何か、からだの大きな方たちのなさっている喧嘩のようなものの勝ち負けを予想なさって、得点の多い少ないを競うゲームのようでございます。
お兄様は、生来山師的なご性格のようで、始めた当初は、一発狙いで皆様とは少々かわった予想をされて、ひどい成績をとっていらしゃった様でございます。ところが何度かなさっているうちに、強い方が当然ながら成績がよくて上位にいらしゃることに気づかれたようでございます。
わたくし思いますに少々気がつくのが遅いようでございますね。ひょっとしたら、お兄様はあまり頭がよろしくないのかもしれません。わたくしは、もうお座りもお手も覚えたというのに。おかわいそうなお兄様…。
気づかれてからのお兄様の予想は、なかなか優秀で、成績のほうもまずまずものになったようでございます。しかしながら、なにかが足らないのでございましょう、優勝は出来なかったようでございますが…。

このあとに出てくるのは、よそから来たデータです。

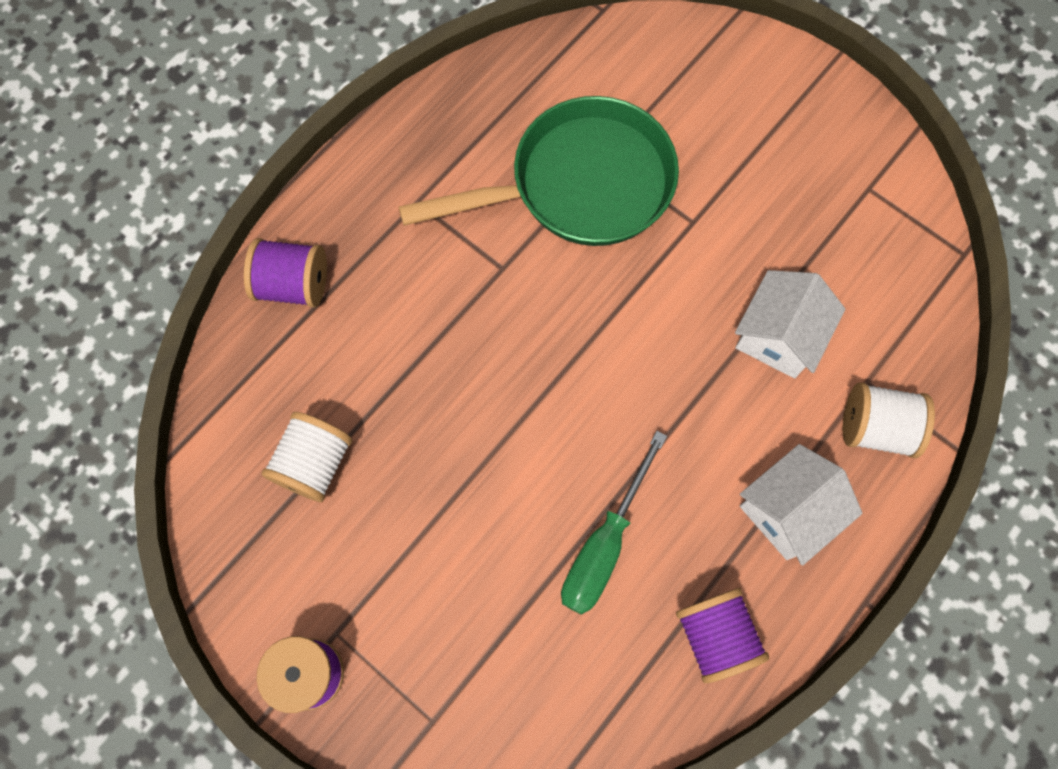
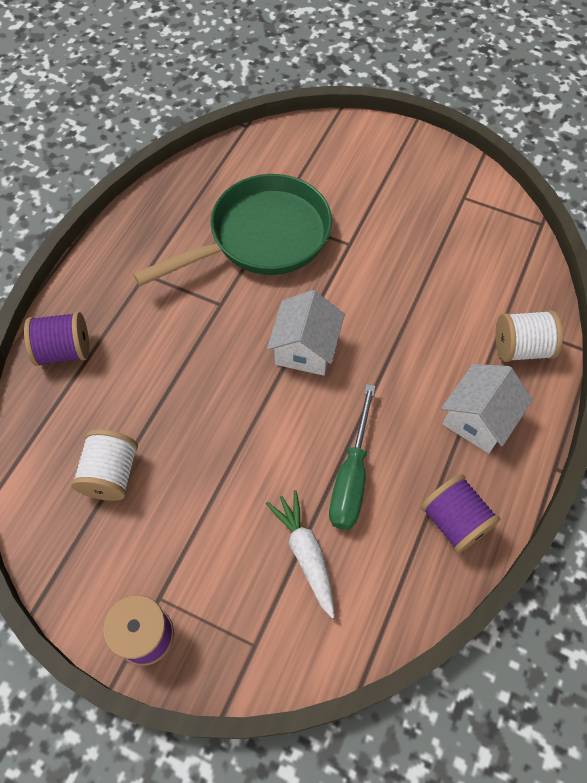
camera: 15 degrees left, 10 degrees down
(521, 627) = (305, 554): none -> white carrot
(778, 336) = (433, 304): white house -> white house (305, 349)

そして運命の、世の皆様がミレニアムとお呼びになられている2000年の初場所を迎えられたのでございます。わたくしの優秀さにあやかろうと思われたのか、それまで使われておられたお名前から「名犬ピンク」と改名なさり、当然ながら運命が開けたようでございます。
強いから上位なのだ、の原則からセキワケと呼ばれておられる地位の方から順番に並べられました。実を申しますとはじめの予想では「タカノナミ」とおっしゃる方が4番目だったのでございますが、さるお方から体調が万全ではないとの情報をお聞きになり、お名前どおりお若い、ななか素敵な「タカノワカ」という方をくりあげられました。この辺はまだ、山師の気分が抜けきれていない所なのでしょうが、幸いにもこれが好手になったようでございます。
もうお一人、山師気分から選ばれたのが「キョクテンホウ」とわたくしには少々難しい字の方でございました。この位置なら結構勝つだろうと、何の根拠もないお兄様らしい予想で選ばれた方でしたが、これがまたまた好手(もう少し順位が上なら絶妙手と呼ばせていただけたのでございますが)。
あとはほぼ原則どおりなのですが、迷われたのは最後の1点のところで、迷えば悪手を指すというゲームがあるそうですが、やはりこれは悪手でございました。幸い、もともと点数の低いところなので、敗着とはなりませんでしたが。
で、結果は皆様がご存知のように、初の栄冠に輝いたのでございます。しかも一日として最高得点無しに。トータルでは、強いから上位なのだの原則は、真理でございます。
皆様もわたくしを信じればよいことがあるかもしれませんよ。わたくしを教祖と認めれば、正大師ぐらいにはしてさしあげますことよ。ワンワン。
ピンクでございました。では、また2ヶ月後にお会いいたしましょう。